The type of cancer of particular concern with fluoride, although not the only type, is osteosarcoma, especially in males. The National Toxicology Program conducted a two-year study 10 in which rats and mice were given sodium fluoride in drinking water. The positive result of that study (in which malignancies in tissues other than bone were also observed), particularly in male rats, is convergent with a host of data from tests showing fluoride’s ability to cause mutations (a principal “trigger” mechanism for inducing a cell to become cancerous) e.g.11a, b, c, d and data showing increases in osteosarcomas in young men in New Jersey 12 , Washington and Iowa 13 based on their drinking fluoridated water. It was his analysis, repeated statements about all these and other incriminating cancer data, and his requests for an independent, unbiased evaluation of them that got Dr. Marcus fired.
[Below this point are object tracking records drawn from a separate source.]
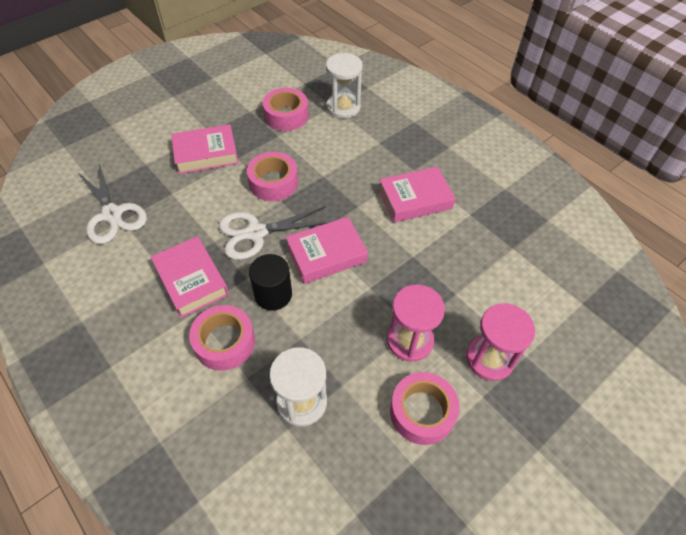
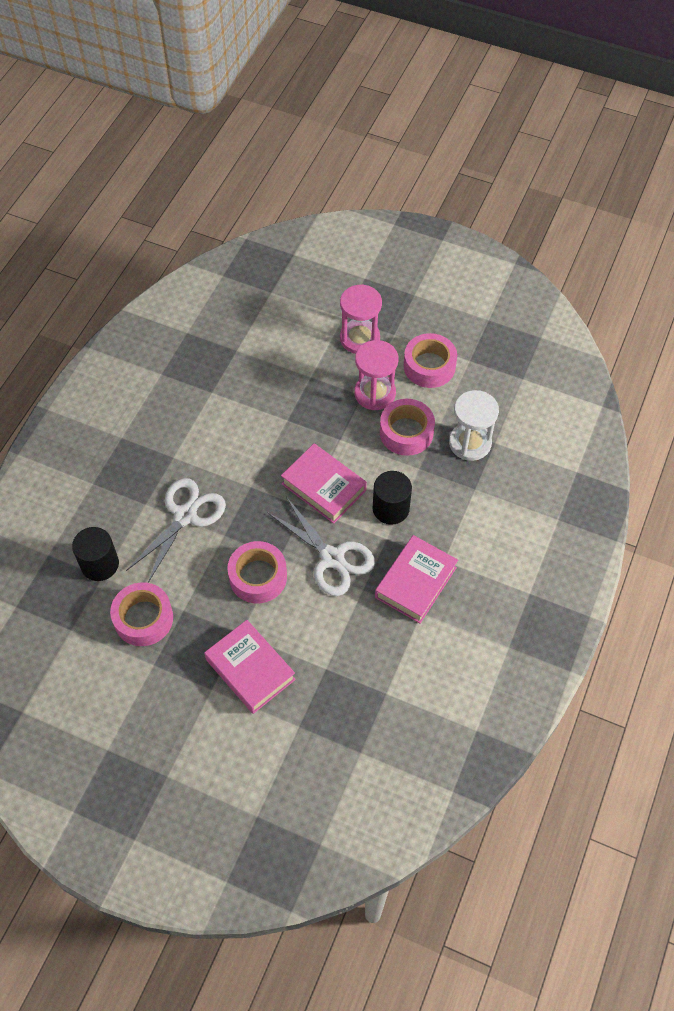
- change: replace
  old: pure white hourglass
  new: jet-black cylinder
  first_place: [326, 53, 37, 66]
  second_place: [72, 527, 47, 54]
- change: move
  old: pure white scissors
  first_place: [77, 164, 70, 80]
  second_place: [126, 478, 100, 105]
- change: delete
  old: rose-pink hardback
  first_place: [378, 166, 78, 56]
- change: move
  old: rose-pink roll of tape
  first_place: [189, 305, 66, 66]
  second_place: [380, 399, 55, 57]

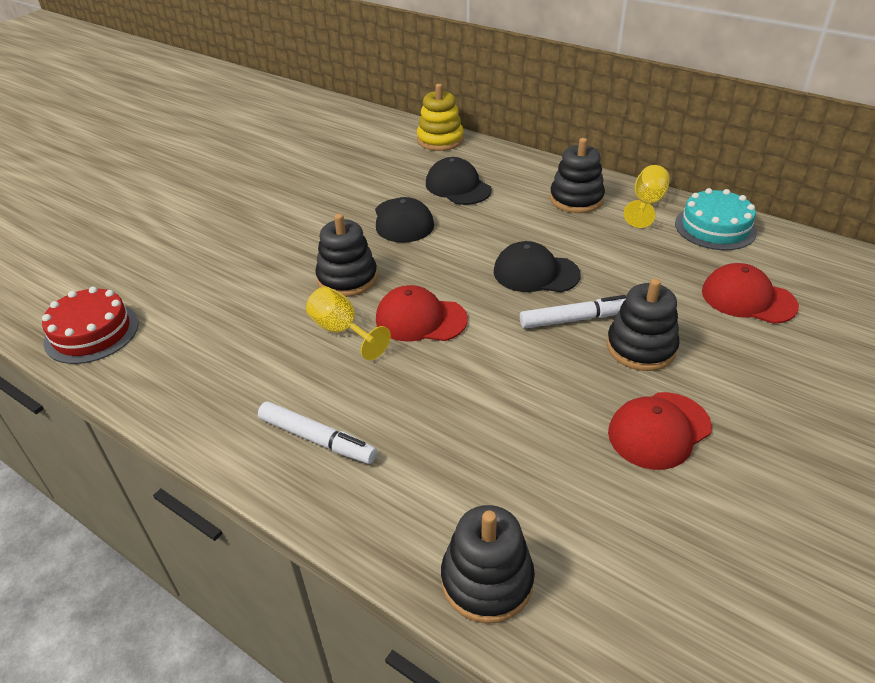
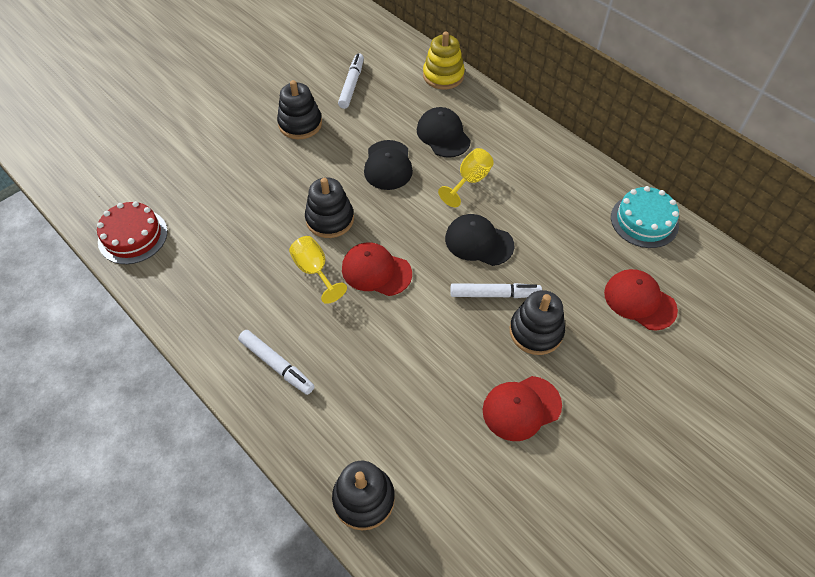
- change: move
  old: jet-black ring stacker
  first_place: [550, 138, 55, 75]
  second_place: [277, 80, 45, 59]
- change: move
  old: bright yellow wine glass
  first_place: [624, 165, 46, 63]
  second_place: [438, 148, 56, 59]
- change: insert
  new: pure white marker
  second_place: [338, 53, 26, 56]

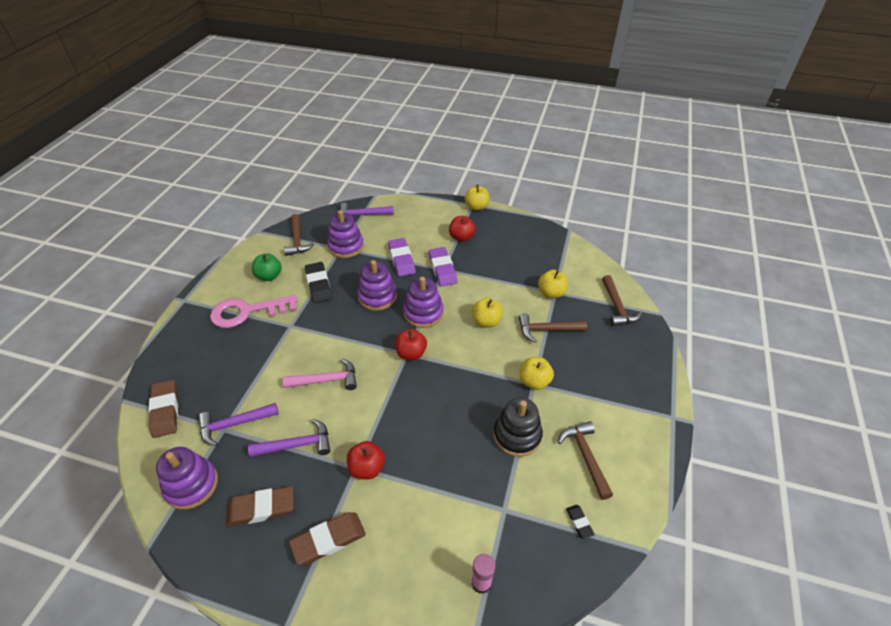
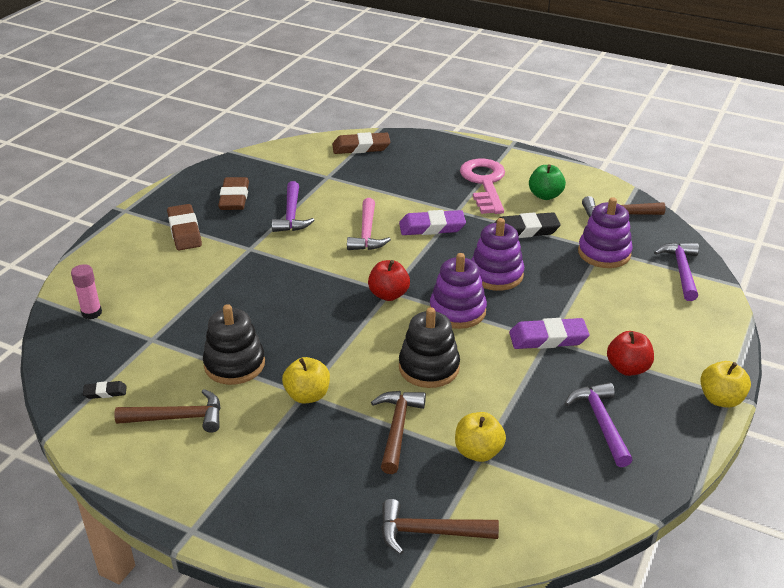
- change: move
  old: royal purple gum eraser
  first_place: [388, 238, 28, 38]
  second_place: [399, 210, 67, 25]
- change: replace
  old: bright yellow apple
  new: jet-black ring stacker
  first_place: [472, 298, 31, 30]
  second_place: [399, 307, 61, 81]
- change: move
  old: royal purple hammer
  first_place: [198, 403, 81, 43]
  second_place: [565, 382, 67, 85]
- change: delete
  old: crimson apple
  first_place: [347, 441, 38, 39]
- change: delete
  old: royal purple ring stacker
  first_place: [156, 447, 62, 63]

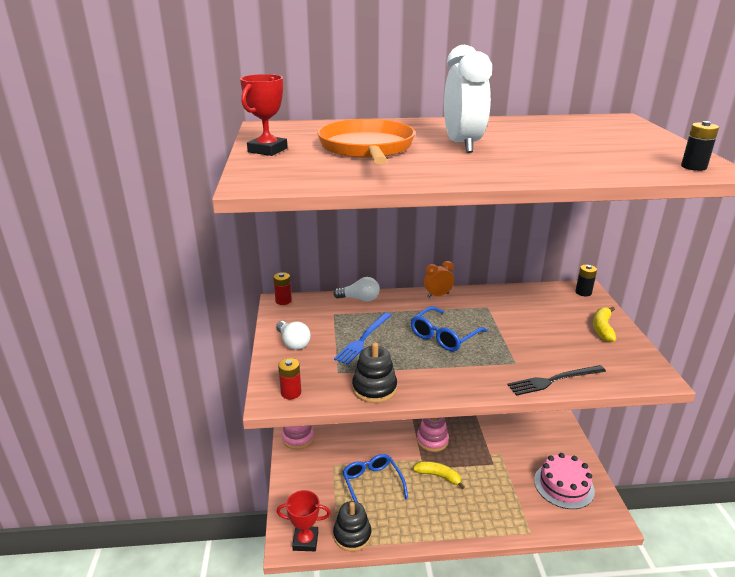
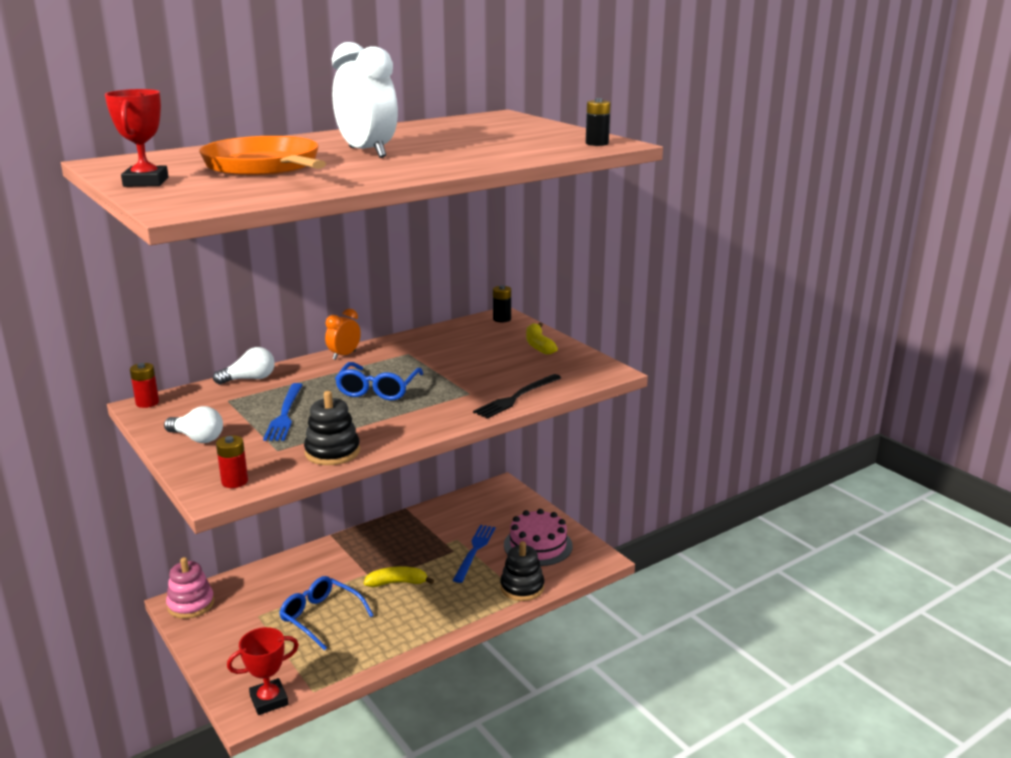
- change: delete
  old: rose-pink ring stacker
  first_place: [417, 417, 32, 35]
- change: move
  old: jet-black ring stacker
  first_place: [333, 501, 38, 51]
  second_place: [500, 541, 44, 60]
- change: insert
  new: royal blue table fork
  second_place: [453, 525, 42, 58]

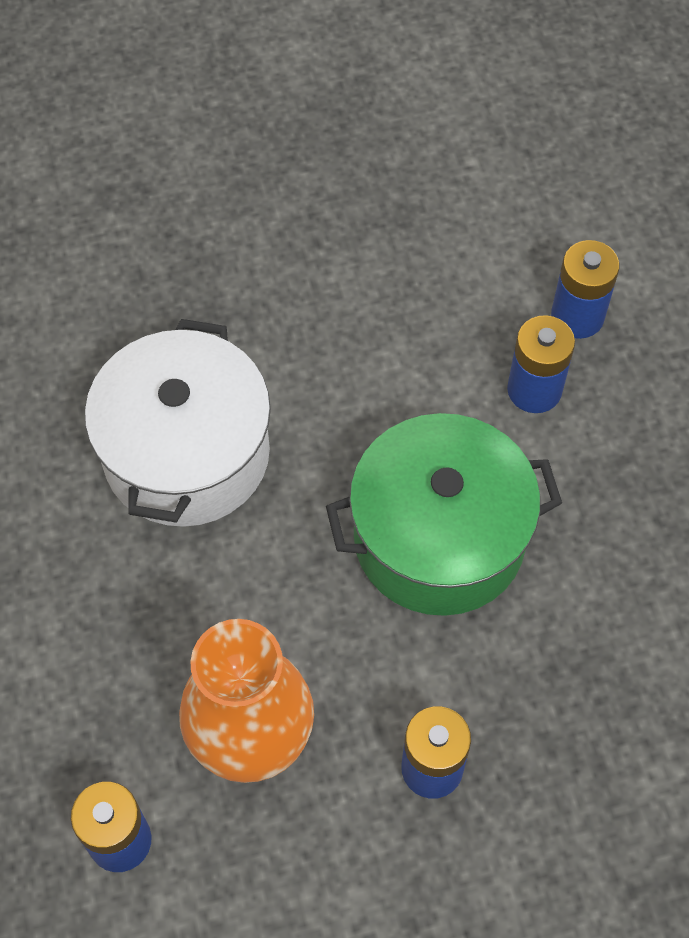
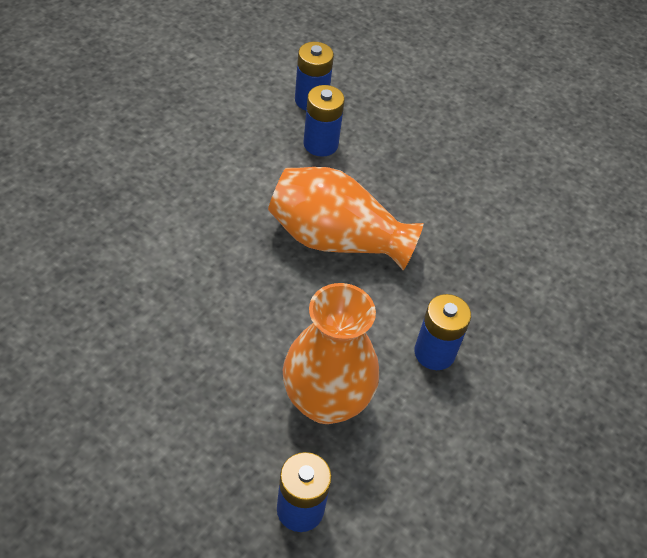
- change: delete
  old: pure white stockpot
  first_place: [85, 319, 186, 208]
- change: replace
  old: green stockpot
  new: bright orange vase
  first_place: [326, 413, 236, 203]
  second_place: [268, 167, 156, 103]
Bone pathology other than cancer is a concern as well. An excellent review of this issue was published by Diesendorf et al. in 1997 14. Five epidemiology studies have shown a higher rate of hip fractures in fluoridated vs. non-fluoridated communities. 15a, b, c, d, e. Crippling skeletal fluorosis was the endpoint used by EPA to set its primary drinking water standard in 1986, and the ethical deficiencies in that standard setting process prompted our union to join the Natural Resources Defense Council in opposing the standard in court, as mentioned above.